Today, Alex Partridge is lifting the lid on the three things that are absolutely non-negotiable for his well-being as a person with ADHD.
The pillars that keep him grounded when the caffeinated squirrels in his brain get a little too loud.
The risk is if you are someone who truly believes that you're on your own
and you are the only person experiencing these volatile swings sometimes,
it can feel very isolating.
There's nothing more soothing than realizing that you're not alone
in how you thought everyone else lived their life a certain way
and you're the only one with these various struggles.
My chat with Alex coming up right after this.
Partridge, welcome to the life of you.
you, a host of ADHD chatter podcast. And so I thought I would ask you about the three essentials
to coping with life as someone with ADHD. Wonderful. Thank you so much. Lovely to be here.
The first one, I think, is really working on your imposter syndrome.
Ooh. And people with ADHD typically have a very odd perception of time. We're either in the now,
or we're in the not now.
And what I mean by that is you have a work assignment due in
and it's maybe like two weeks time.
So that's not in your now.
So you kind of forget about it.
And then the night before,
suddenly it's in your now and you panic.
You get a rush of adrenaline and you do it at the last minute and it's done.
Probably to a high standard.
But because we always live in the now and it's only things that are happening right now
that are important to us,
we often forget about things that aren't in our now.
And this also applies to achievements.
And I think success amnesia, the actual practice of forgetting what we're good at is really prominent in ADHD.
So we can do stuff to a really high standard.
It can be praised.
It can be really good.
But then time goes past and we forget that we're capable of doing it.
So when the time comes to do it again, we don't think that we're capable of doing it.
I'm writing this down, success amnesia.
I love this.
We forget what we can do.
Yes.
And, you know, the antidote to it is pretty simple.
You have to really intentionally celebrate the wins and bring the evidence of those achievements into your now.
So, for example, I do a lot of public speaking.
And often when I come off stage, thankfully, I speak to the audience.
And they say that was a good talk.
That was fun.
That was, we enjoyed listening to you.
And I really write those down.
I write them down on a bit of paper or on my notes up.
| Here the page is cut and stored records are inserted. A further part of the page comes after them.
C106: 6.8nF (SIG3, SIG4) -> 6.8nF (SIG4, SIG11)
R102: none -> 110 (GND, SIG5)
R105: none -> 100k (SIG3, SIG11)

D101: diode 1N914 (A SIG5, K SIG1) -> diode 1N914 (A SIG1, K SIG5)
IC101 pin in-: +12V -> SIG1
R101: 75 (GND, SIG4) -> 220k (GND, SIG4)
So when I do another talk and I genuinely am like, oh, my God, I'm the wrong person.
and why have they asked me.
I don't deserve to be here.
I don't know anything about any of this stuff.
I read the notes from my last talk.
I bring that evidence into my now,
and it really goes a long way to silence that imposter syndrome
and anxiety that wants to convince you that you're not qualified,
you're not the right person to do this job.
Right. Okay.
I think that's useful advice for anyone, really,
who suffers from an imposterous syndrome.
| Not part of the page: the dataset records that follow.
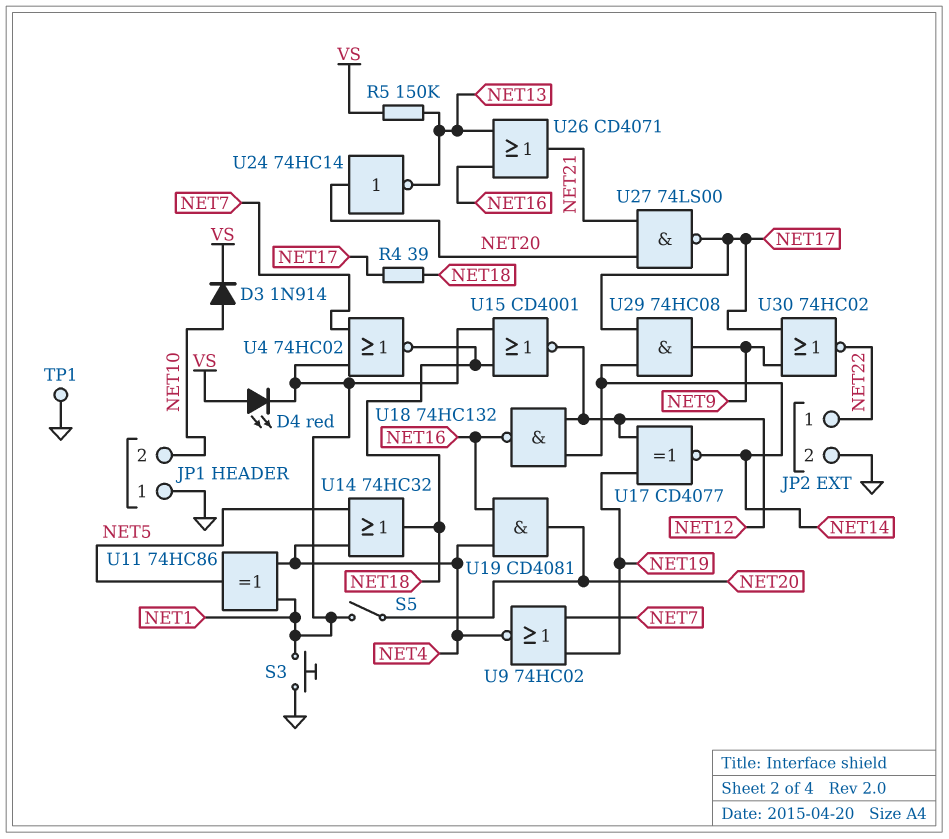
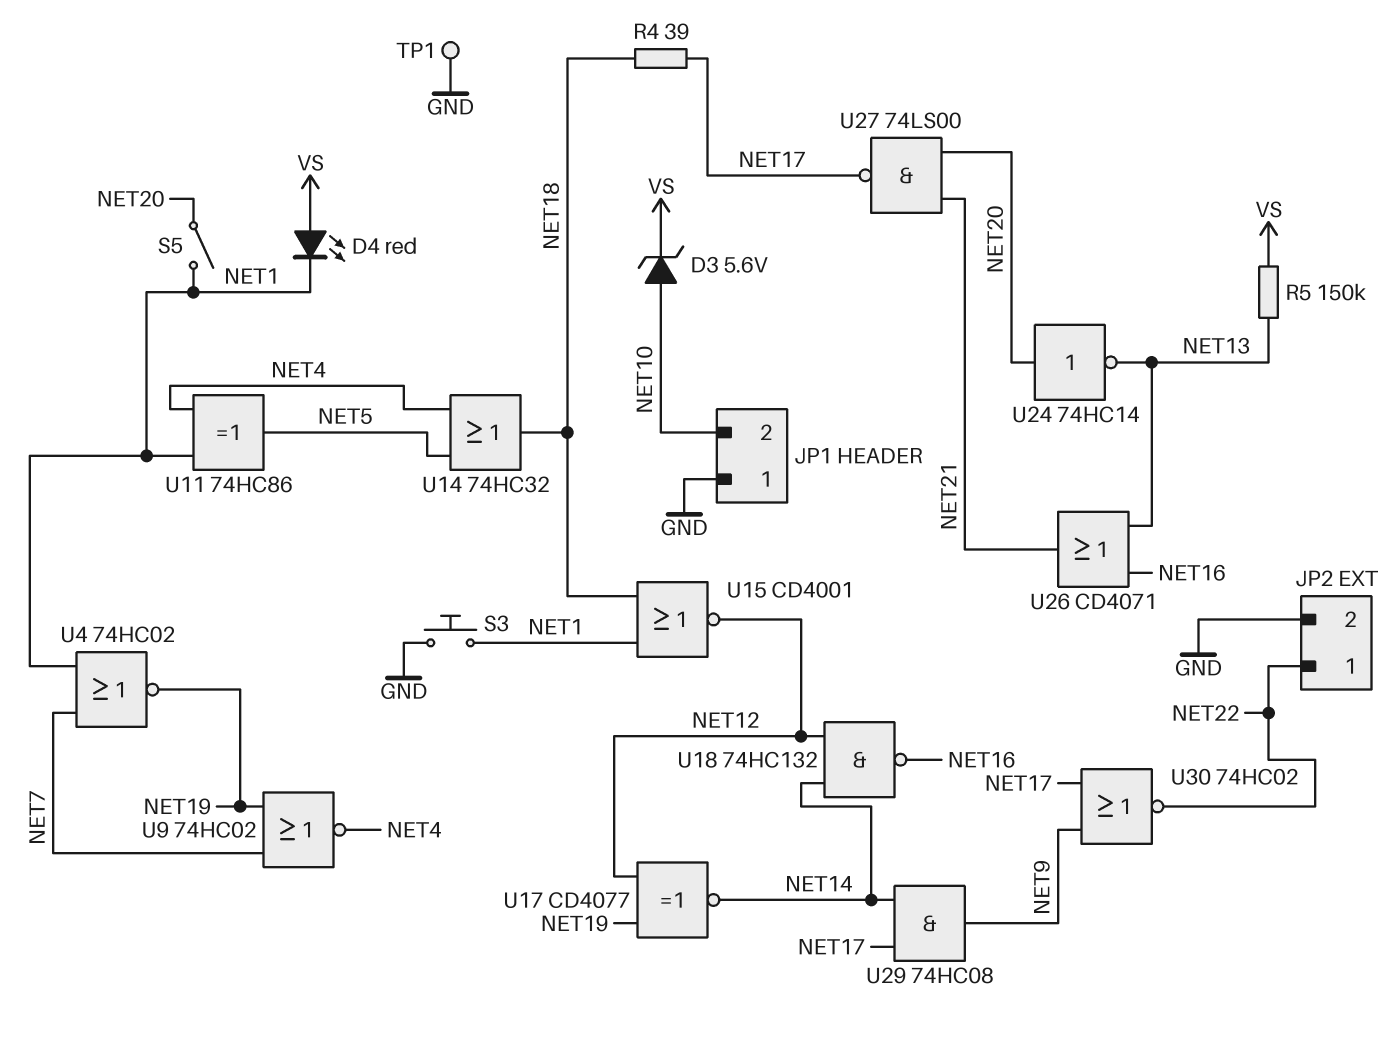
D3: diode 1N914 (A NET10, K VS) -> zener 5.6V (A NET10, K VS)
U4: NOR 74HC02 (in NET1, in NET7, out NET18) -> NOR 74HC02 (in NET1, in NET7, out NET19)
U19: AND CD4081 (in NET4, in NET16, out NET20) -> none

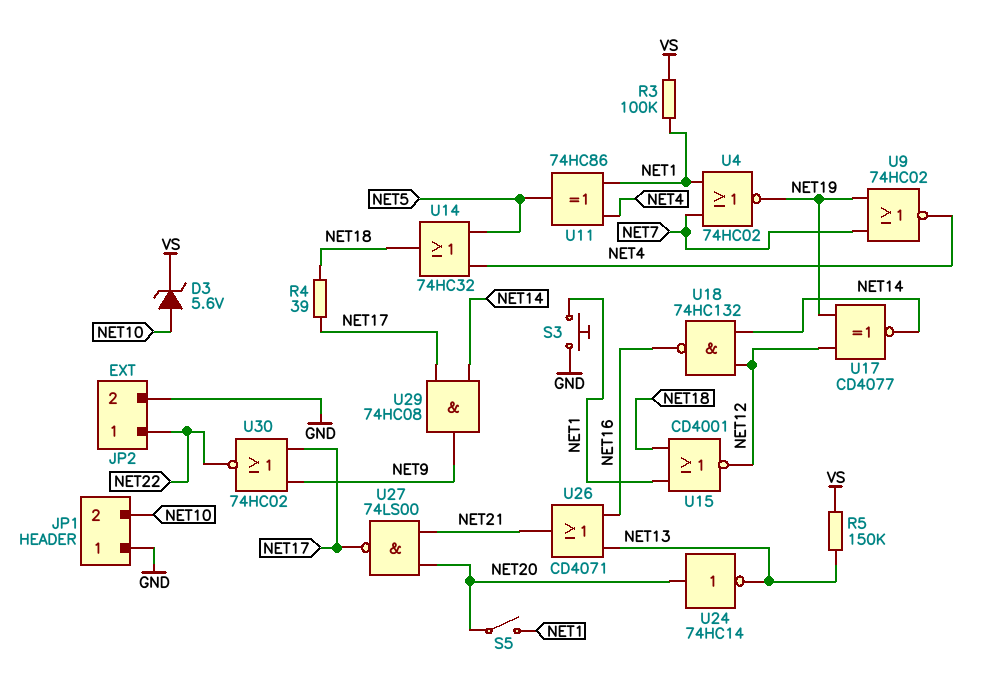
D4: LED red (A VS, K NET1) -> none
R3: none -> 100k (NET1, VS)
TP1: test point (GND) -> none

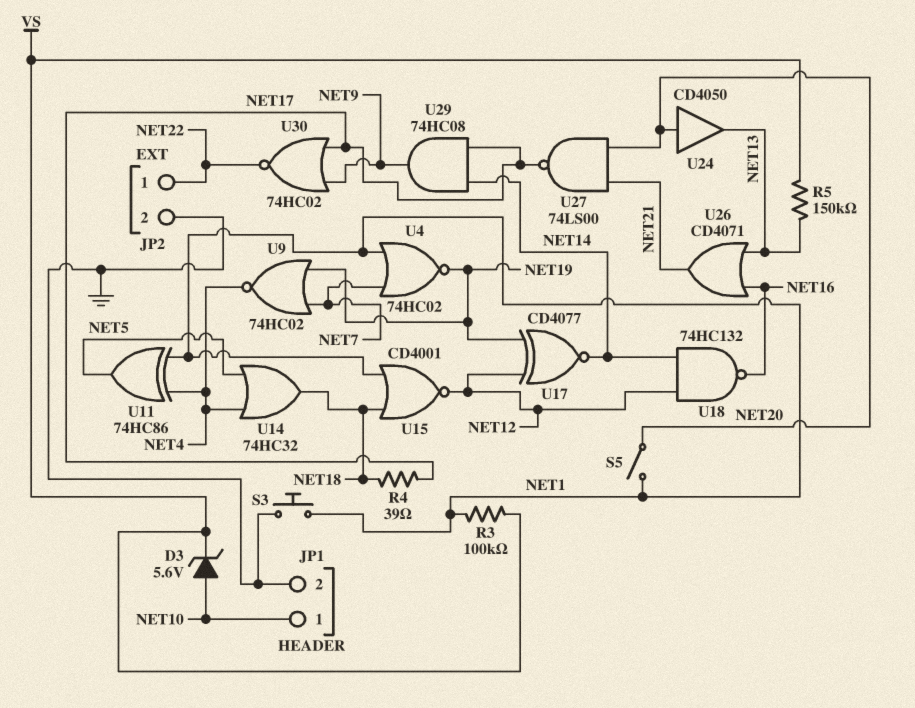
JP1 pin 1: GND -> NET10
JP1 pin 2: NET10 -> GND
U24: NOT 74HC14 (in NET20, out NET13) -> buffer CD4050 (in NET20, out NET13)

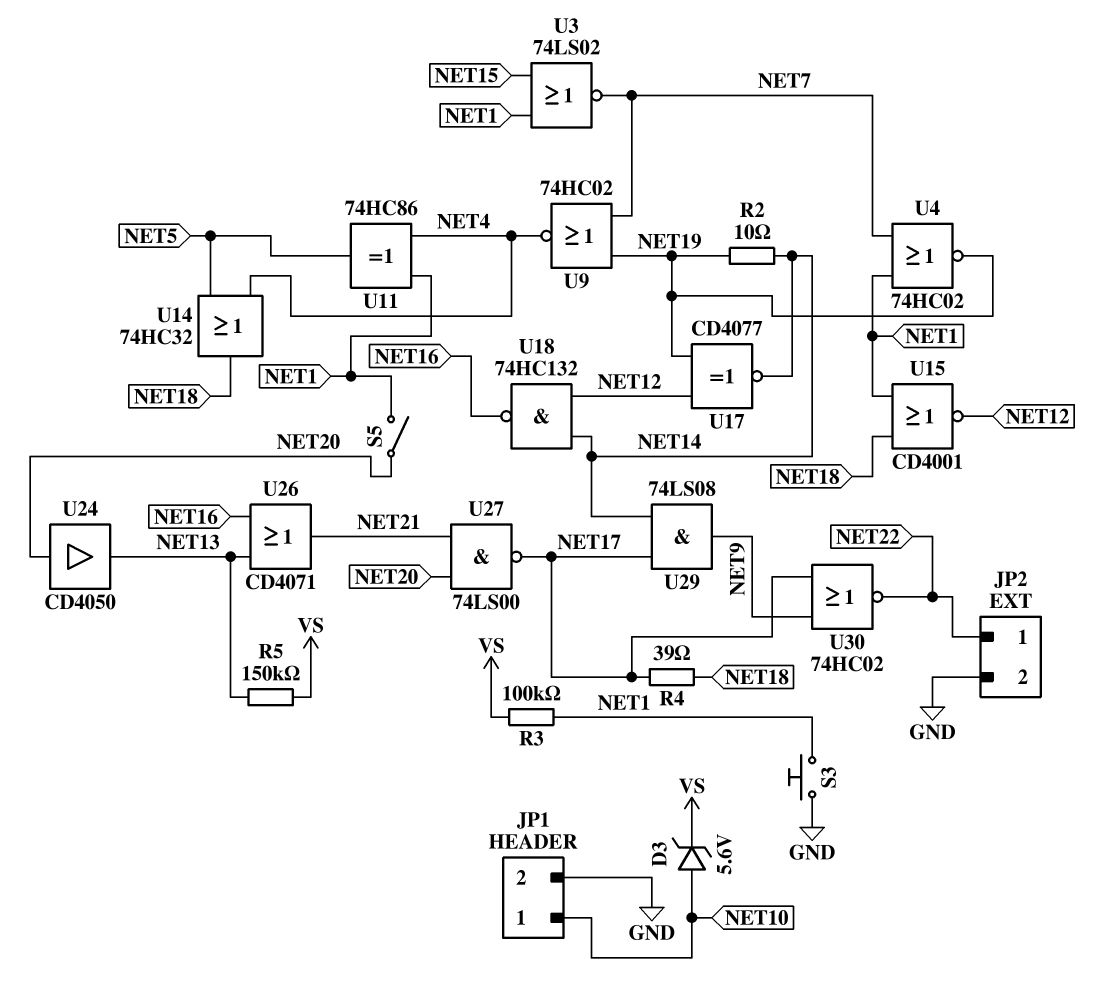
R2: none -> 10 (NET14, NET19)
U3: none -> NOR 74LS02 (in NET1, in NET15, out NET7)
U29: AND 74HC08 (in NET14, in NET17, out NET9) -> AND 74LS08 (in NET14, in NET17, out NET9)

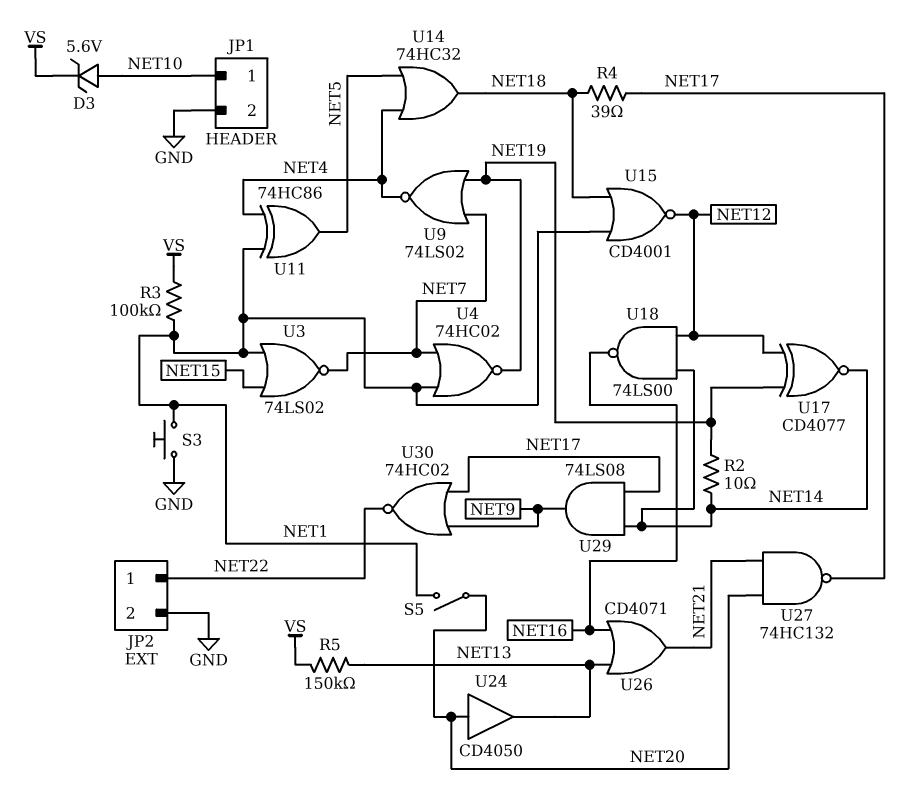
U9: NOR 74HC02 (in NET7, in NET19, out NET4) -> NOR 74LS02 (in NET7, in NET19, out NET4)
U18: NAND 74HC132 (in NET12, in NET14, out NET16) -> NAND 74LS00 (in NET12, in NET14, out NET16)
U27: NAND 74LS00 (in NET20, in NET21, out NET17) -> NAND 74HC132 (in NET20, in NET21, out NET17)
I think that's the one great thing about phones, smartphones.
I'm generally quite anti.
tech. I want to live in a cave with a stone, do you know what I mean? But I think the Notes app on
the iPhone is the greatest invention ever. It's just brilliant. It just allows you to walk around
with everything in your pocket. Like forget about the capabilities to listen to all the songs and
watch television on your phone and connect with people. It's like the Notes app is where it's at.
Yeah. Yeah, it's so true. I totally agree with the Centre
For me, it has to be physical, hard copy, real, hardback, like piece of paper that I can see.
Because I think one of the biggest lies, so many people with ADHD tell themselves is this notebook will solve all my problems.
I have so many notebooks that I've bought with that intention.
And often...
Is that an ADHD thing, buying notebooks and making lists?
Absolutely.
Out of sight, out of mind.
The thing with notebooks is they shut.
Yeah, right.
So the list disappears from your now.
Same with, for me, the notes app on the phone.
So for me, it has to be like a physical bit of paper or sometimes even a bracelet.
Like I have a bracelet with charms on it.
And each charm has a little almost like encrypted message of an achievement that I've done.
So I know what it means.
So I can look at it and it's always in my now.
Have you thought about getting a tattoo?
Have you thought about tattooing all your achievements on your own?
I think human beings were allowed like cats, like, you know, nine mistakes.
And I went to Vegas and one of them was getting a tattoo of my exes.
initial on my arm. So I'm quite skeptical of making another F. But yeah, and I'm six laser
sessions three actually. So it's nearly gone. I have I have the word dazzle written on my wrist,
tattooed on my wrist to remind me to dazzle to not to not like turn my light down and dim my light.
Well, there we go. I mean, you know, the reality is when things leave are now, we can forget they
exist. We can put the washing machine on a cycle and we leave it and it's downstairs or we forget
about it and we forget to empty it. Like it's the classic example and then you suddenly remember and
it's damp. So you have to put it on again and it's that ADHD tax that keeps on hitting us.
But it's about like putting visual reminders of everything in places that you will see all the time.
And that can look like post-it notes on your fridge. That can look like keeping reusable shopping bags
in your car because, I mean, I've got a cupboard full of reusable shopping bags
because I always forget to take them when I go to food shopping.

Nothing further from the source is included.